One often hears about the use of UAVs in "the war on terrorism" and "homeland security." For example, on 11 November 2002, the Newhouse News Service reported that "Pilotless Planes' Latest Target May Be Homeland Security," that is, "[i]f concerns about their safety and reliability can be resolved." Good point, but there is another "concern" that must be addressed before UAVs can been used over the USA: the Federal Aviation Administration has to approve their use in commercial flight zones, which is something it hasn't done yet, and isn't likely to do due to the still-unresolved problem of crashes.

On 26 November 2002, The Gaithersburg News reported that UAVs can be used to gather photographs and videotape for use in Lockheed Martin's Geographic Information System (GIS), which displays large quantities of detailed information in the form of digital maps, which in turn can be used to make quick and well-chosen responses to emergencies (such as terrorist attacks). But there are still significant technical problems. At the demonstration at Lockheed Martin's plant in Gaithersburg, there was in the words of the reporter "a planned demonstration" that literally "never got off the ground" (most unfortunate, because this particular demonstration concerned the actual merging of UAV and GIS technologies!), and "another demonstration" that was cancelled due to "weather and technical glitches."

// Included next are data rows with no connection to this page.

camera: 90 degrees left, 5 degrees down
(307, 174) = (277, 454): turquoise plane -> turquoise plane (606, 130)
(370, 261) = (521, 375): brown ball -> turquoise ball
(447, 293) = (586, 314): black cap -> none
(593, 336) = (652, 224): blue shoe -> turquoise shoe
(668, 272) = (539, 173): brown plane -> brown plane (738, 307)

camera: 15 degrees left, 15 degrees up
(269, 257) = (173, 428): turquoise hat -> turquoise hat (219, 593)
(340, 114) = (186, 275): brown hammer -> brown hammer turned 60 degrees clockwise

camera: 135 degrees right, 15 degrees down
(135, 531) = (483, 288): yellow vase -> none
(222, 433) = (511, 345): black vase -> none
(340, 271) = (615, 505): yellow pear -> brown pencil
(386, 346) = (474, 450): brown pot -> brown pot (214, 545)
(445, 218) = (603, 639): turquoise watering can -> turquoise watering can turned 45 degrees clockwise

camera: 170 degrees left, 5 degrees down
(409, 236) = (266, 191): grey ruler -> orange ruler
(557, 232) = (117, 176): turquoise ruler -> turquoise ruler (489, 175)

On 23 July 2003, The Herald Sun reported that the Australian military would soon start using UAVs to track "rebels" and "gangs of thugs" on the Solomon Islands. "Once located," the story says, "targets can be kept under surveillance, filmed and photographed day and night." But these one-meter-long UAVs will not use on-board transmitters. Instead, "film and photographs will be flown back to base, probably at Honiara airport, where they will be analysed by military experts and defence scientists and used to help plan operations." And so, while they are "more secure" to the extent they aren't sending out transmissions that the rebels can intercept, these UAVs will more likely be targets for ground-to-air attacks: bring one down and you've destroyed both the UAV itself and any images it took.